D’ailleurs, certains ont des appas.
L’excès du rosier, c’est la rose.
Le vers est l’excès de la prose.
Excès du sommeil, le trépas.


Sois donc excessif. De la serre
Passe au glacier. Sois floraison
Et de blasphème et d’oraison.
Mais, exalté, reste sincère.

Et ne te crois pas un bandit,
Un infâme, si, de fortune,
Parlant selon l’heure opportune,
Toi-même tu t’es contredit.

Pascal a mis les Pyrénées
Entre deux vrais se combattant.
Il n’en fallait fichtre pas tant !
Ô duels, batailles acharnées,

Combats sans vaincu ni vainqueur,
Égorgements entre des frères,
Tournois des vérités contraires,
Leur champ-clos est ton propre cœur.

Chante-la d’une voix hardie,
Cette guerre de tout moment,
Et chante aussi loyalement
L’ode que la palinodie.


Rien n’est faux pendant qu’on y croit ;
Rien n’est vrai pendant qu’on y pense ;
Mais à la fin tout se compense,
Car l’envers ressemble à l’endroit.

C’est de tous ces lambeaux d’étoffe,
Blancs, noirs, bleus, jaunes, rouges, verts,
Cousus à l’endroit, à l’envers,
Qu’est fait l’habit du philosophe.

Mets-le bravement sur ton dos,
Et devant ses loques bouffantes
Laisse aboyer les sycophantes
Et bouche-béer les badauds.

Les plus doux trouveront peu digne
Ce bariolis d’Arlequin,
Et l’imbécile et le coquin
Y voudront des feuilles de vigne.

Sans peur de salir cet égout,
Compisse gaîment les guérites
Où les sots et les hypocrites
Montent la garde du bon goût.


En revanche, sois charitable
À ceux qui cherchent en pleurant.
Les agneaux que la nuit surprend
Reconduis-les à leur étable.

Que ta main porte en tout chemin
La lanterne de Diogène,
Et pour écarter qui te gêne
Tiens sa trique de l’autre main.

Mais ne perds pas en vaines luttes
Ni vaines charités le temps.
Car les jours marchent, haletants,
Au son des tambours et des flûtes.

Marche aussi.
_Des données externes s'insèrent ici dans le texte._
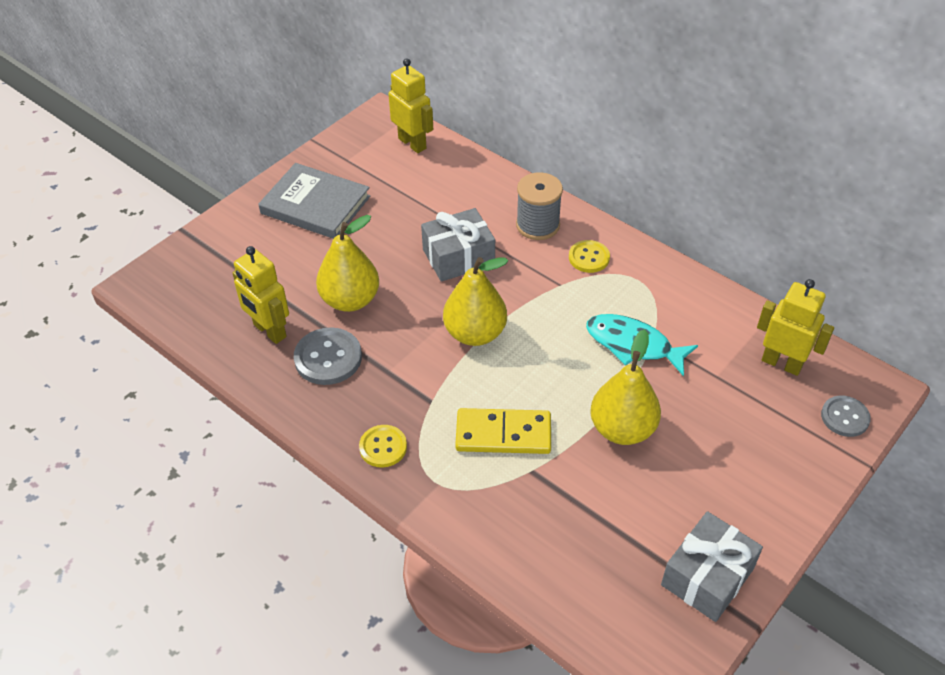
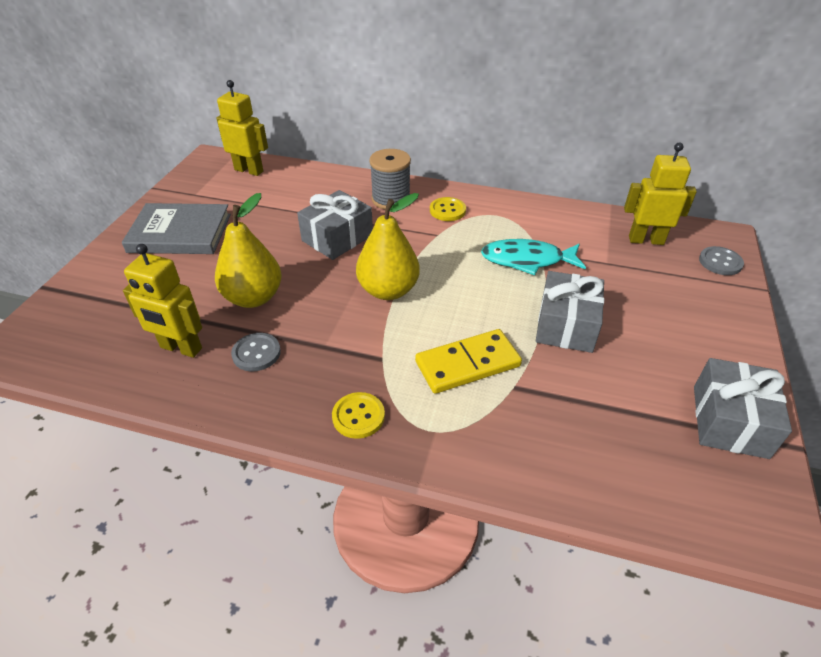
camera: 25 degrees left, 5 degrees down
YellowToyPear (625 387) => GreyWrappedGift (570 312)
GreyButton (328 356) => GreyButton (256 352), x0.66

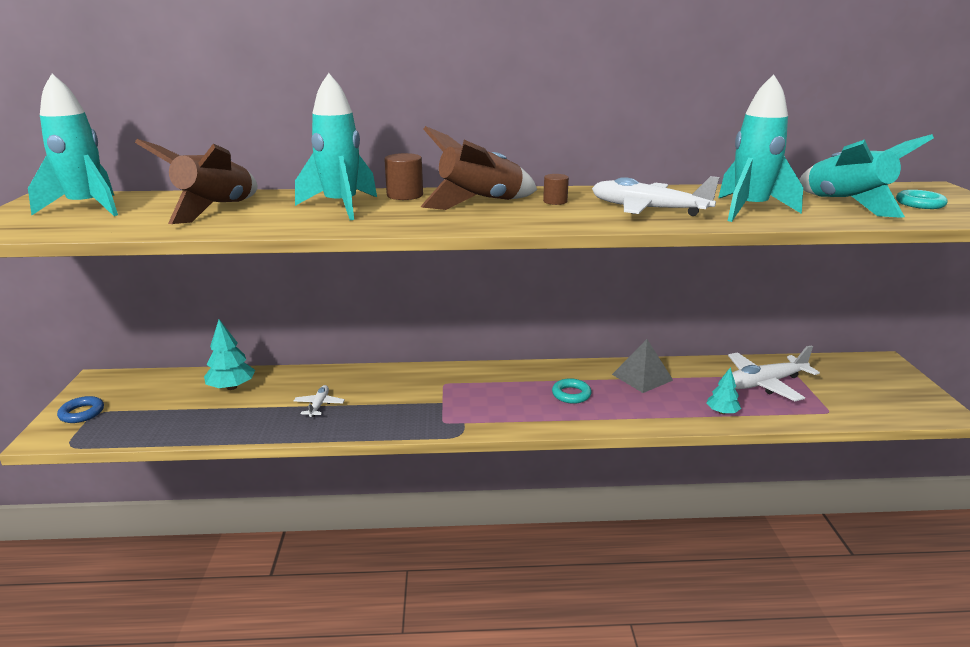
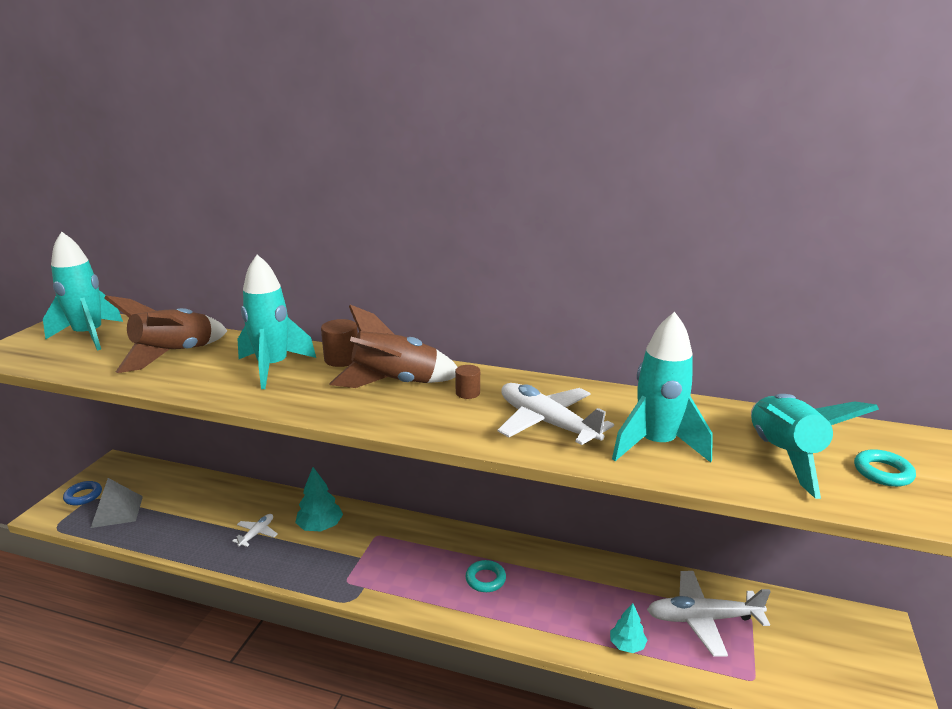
camera: 20 degrees right, 0 degrees up
TurquoiseTree (229 354) => TurquoiseTree (319 499), relocated
GreyPyramid (642 366) => GreyPyramid (117 503), relocated

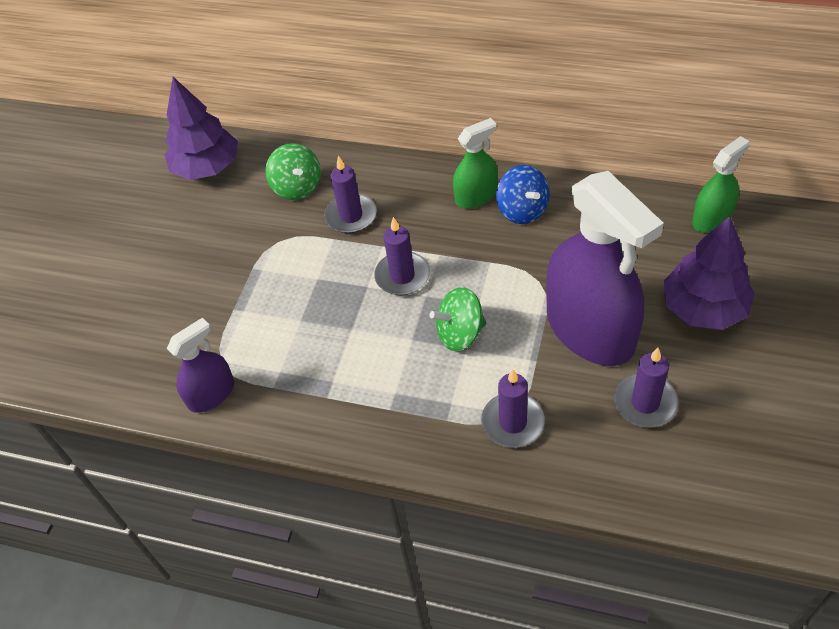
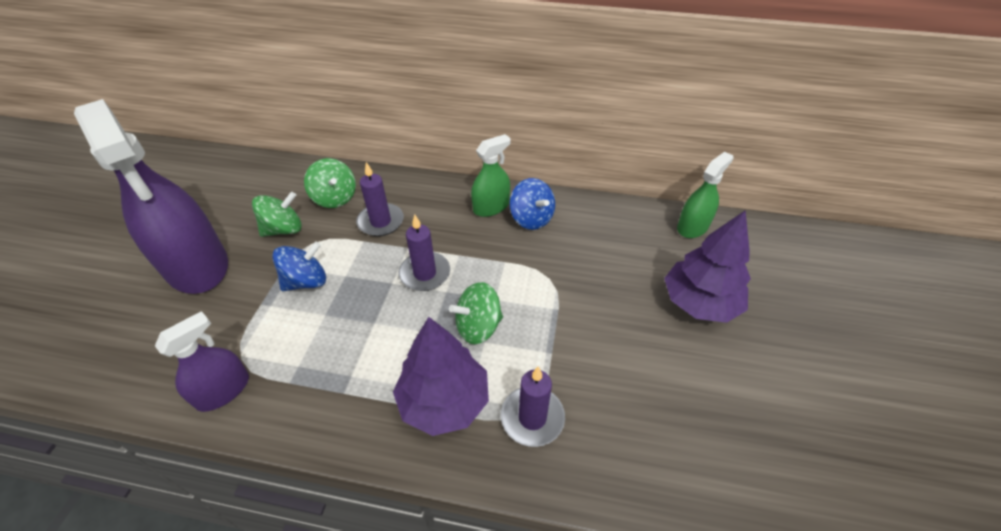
camera: 10 degrees left, 5 degrees down
RoyalPurpleWaxCandle (646 388) => nothing
nothing => EmeraldToyTop (277 214)
nothing => BlueToyTop (299 266)
RoyalPurpleTree (201 128) => RoyalPurpleTree (441 376), relocated
RoyalPurpleSprayer (605 268) => RoyalPurpleSprayer (151 196), relocated

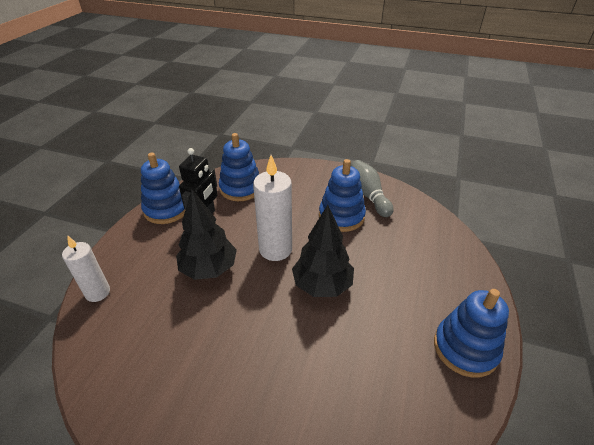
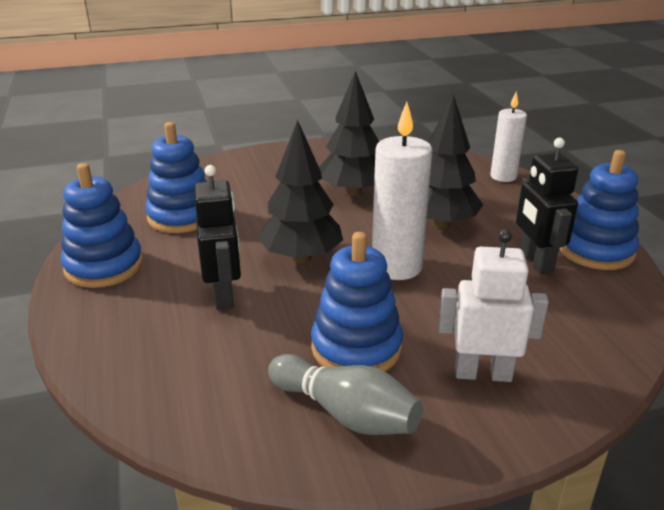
camera: 145 degrees right, 10 degrees down
nothing => EbonyRobotFigure (217 237)
nothing => EbonyTree (349 133)
nothing => WhiteRobotFigure (493 305)
BlueStackingToy (239 167) => BlueStackingToy (176 177), relocated

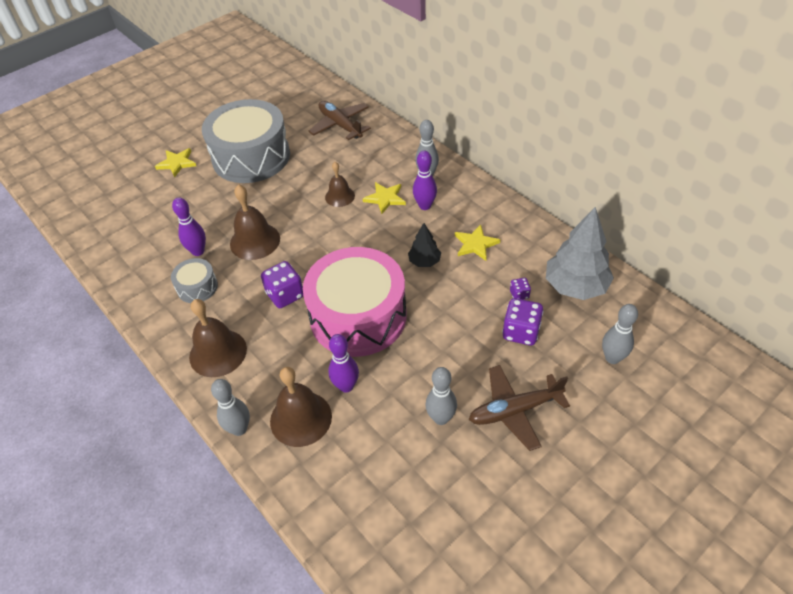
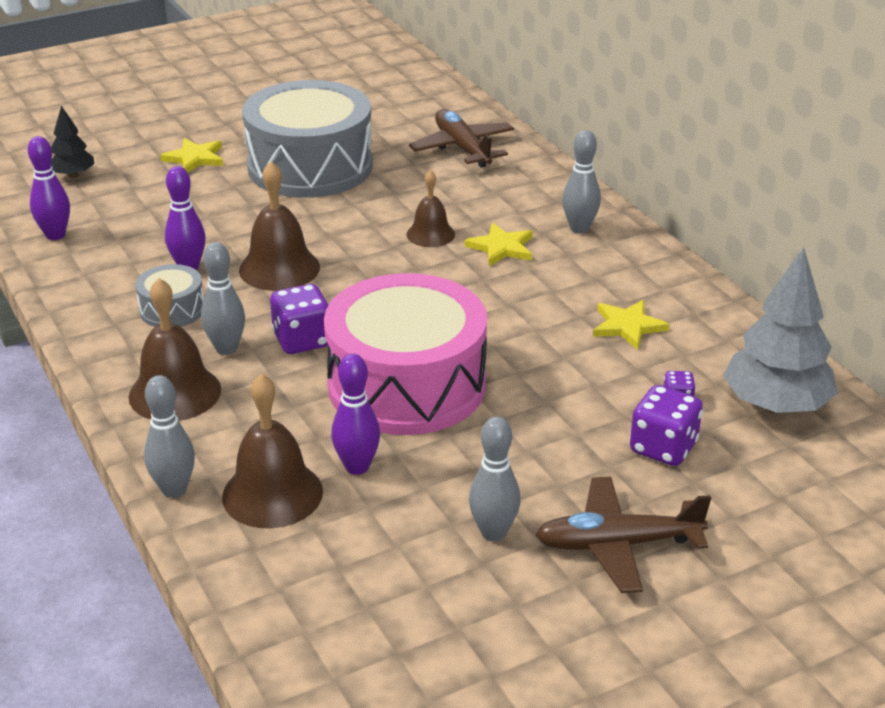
camera: 10 degrees right, 15 degrees down
EbonyTree (424 245) => EbonyTree (72 142), relocated
RoyalPurpleTenpin (425 180) => RoyalPurpleTenpin (49 188), relocated
GreyTenpin (620 334) => GreyTenpin (223 298), relocated

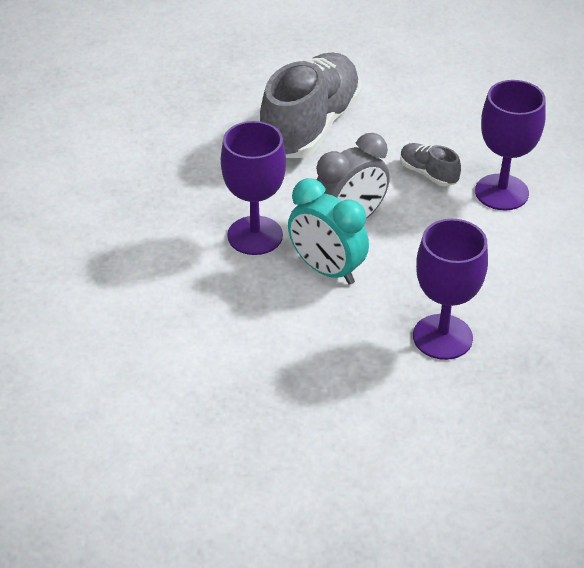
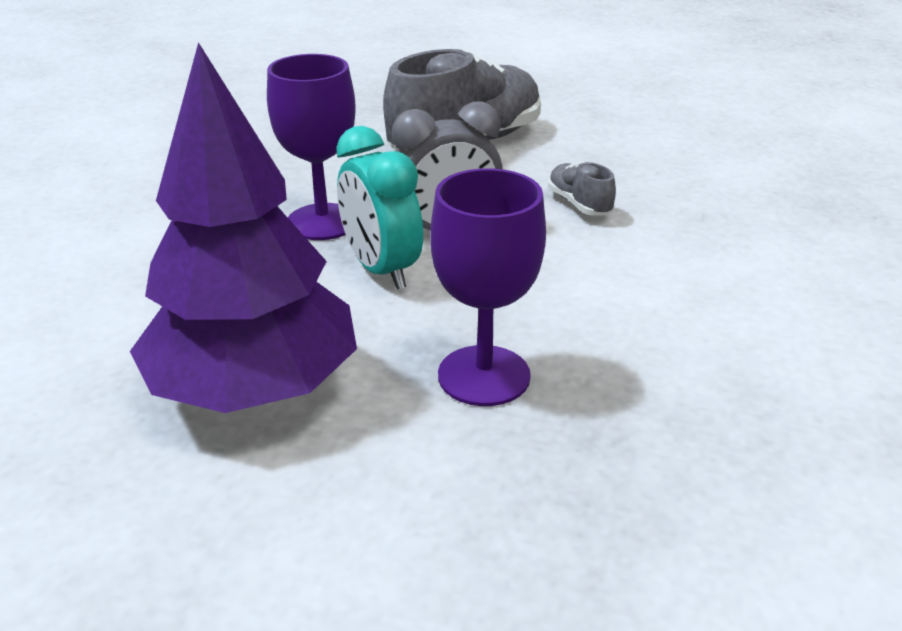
camera: 20 degrees right, 10 degrees down
RoyalPurpleChalice (510 145) => nothing
nothing => RoyalPurpleTree (243 227)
Ne t’arrête pas
Pour répondre au fou, s’il te tape,
Non plus pour soigner à l’étape
Les blessés voisins du trépas.

Aux noyés ne tends pas des perches,
Ne mets point aux aveugles-nés
Des lunettes dessus le nez.
C’est le possible que tu cherches,


C’est le bonheur. Je te promets
Qu’il est trouvable, et sans mystère,
Et pas bien loin, et sur la terre.
Où ? Dans les trous ? Sur les sommets ?

Par là sagesse ? La débauche ?
C’est ton affaire. Prends loisir
D’essayer avant de choisir.
Essaie à droite, essaie à gauche.

Tes pieds seront estropiés
À tant courir, la chose est sûre.
Mais c’est à changer de chaussure
Qu’on trouve chaussure à ses pieds.

Tu vas dire que je radote,
Que je suis un birbe accompli.
D’accord, mon fils ! Mais de l’oubli
Le radotage est l’antidote.

Je t’aurai si bien rabâché
D’aimer la chose et son contraire
Que rien ne te pourra distraire
De ce conseil en toi fiché.


Ris, si tu veux, hausse l’épaule !
N’importe ! Écoute cependant.
Dans l’ombre où tu vas te perdant
Garde ce conseil comme un pôle.

Sans doute ce n’est pas d’un coup
Ni par une route très brève
Qu’il te mènera vers ton rêve.
Tu devras voyager beaucoup.

Tu connaîtras d’âpres traverses ;
Tu n’auras pas force repos ;
Mais le soleil tanne les peaux,
Et ça les lave, les averses.

Il faut l’embrun, le sel amer,
Et la bonace après l’orage,
Et faire plusieurs fois naufrage,
Quand on veut être un loup de mer.

Et quand c’est la terre future
Qu’on cherche sous de nouveaux cieux,
Il faut aux vents capricieux
Ouvrir sa voile d’aventure.


Va donc ! Sur ces flots incertains
Que ta barque en tous sens ballotte,
Et prends tour à tour pour pilote
Chacun de tes libres instincts.

Et crois en eux car tout arrive,
Car ces conquistadors sans art,
Eux seuls, à la fin, par hasard,
Même en voguant à la dérive,

Dans les remous des contredits
Trouveront la route perdue
Qui fait surgir de l’étendue
Vos îles d’or, ô Paradis !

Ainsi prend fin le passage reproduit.